Die Reaktionen auf das Vorhaben der Ampel-Parteien sind unterschiedlich. Der Präsident des Sozialverbands Deutschland, Adolf Bauer, forderte SPD, Grüne und FDP auf, von ihren Plänen abzulassen. „Der Nachholfaktor sollte dauerhaft gestrichen werden“, sagte Bauer unserer Redaktion. Es sei insbesondere in der Pandemie „das völlig falsche Signal“, den Faktor zu reaktivieren. Ähnlich argumentierte der Rentenpolitiker der Linken im Bundestag, Matthias Birkwald.

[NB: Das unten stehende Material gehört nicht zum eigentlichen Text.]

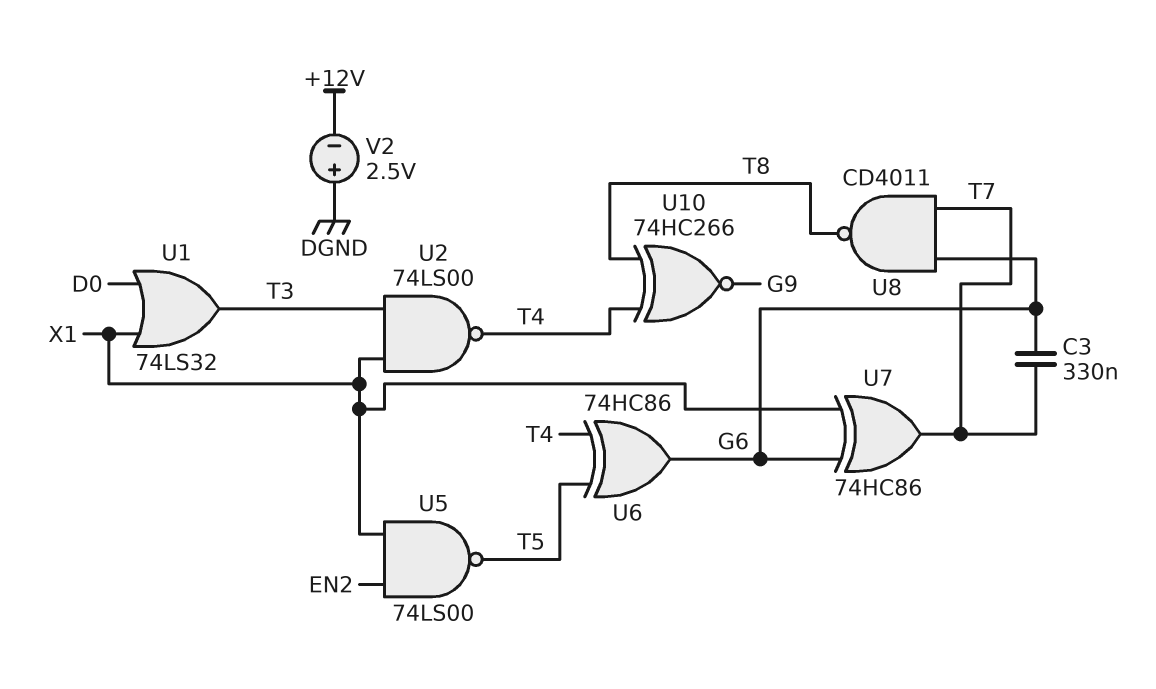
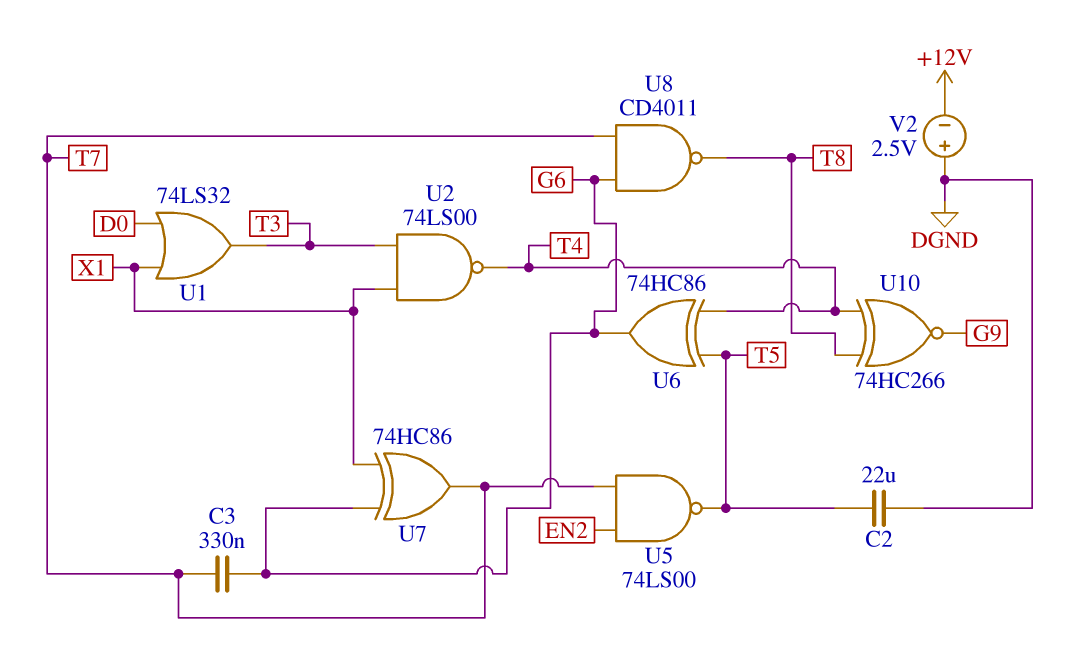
C2: none -> 22uF (DGND, T5)
U5: NAND 74LS00 (in EN2, in X1, out T5) -> NAND 74LS00 (in EN2, in T7, out T5)

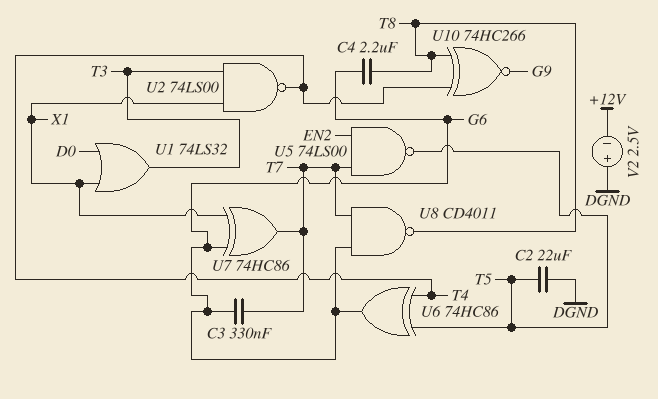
C4: none -> 2.2uF (G6, T8)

Es wäre besser gewesen, den Nachholfaktor wie von der Großen Koalition geplant „bis 2025 ausgesetzt zu lassen“. Er betonte: „Die Rentnerinnen und Rentner brauchen jeden Cent.“


Der Generalsekretär des CDU-Wirtschaftsrats, Wolfgang Steiger, lobte dagegen das Vorhaben im Koalitionsvertrag von SPD, Grünen und FDP. Die von der Ampel beschlossene rasche Wiedereinführung des Nachholfaktors sei „geradezu zwingend“, sagte Steiger unserer Redaktion. Denn dadurch werde verhindert, dass sich die Renten günstiger entwickelten als die Erwerbslöhne. „Eine unfaire Benachteiligung der jungen Generation“ werde dadurch vermieden und „eine zentrale rentenpolitische Forderung des Wirtschaftsrats".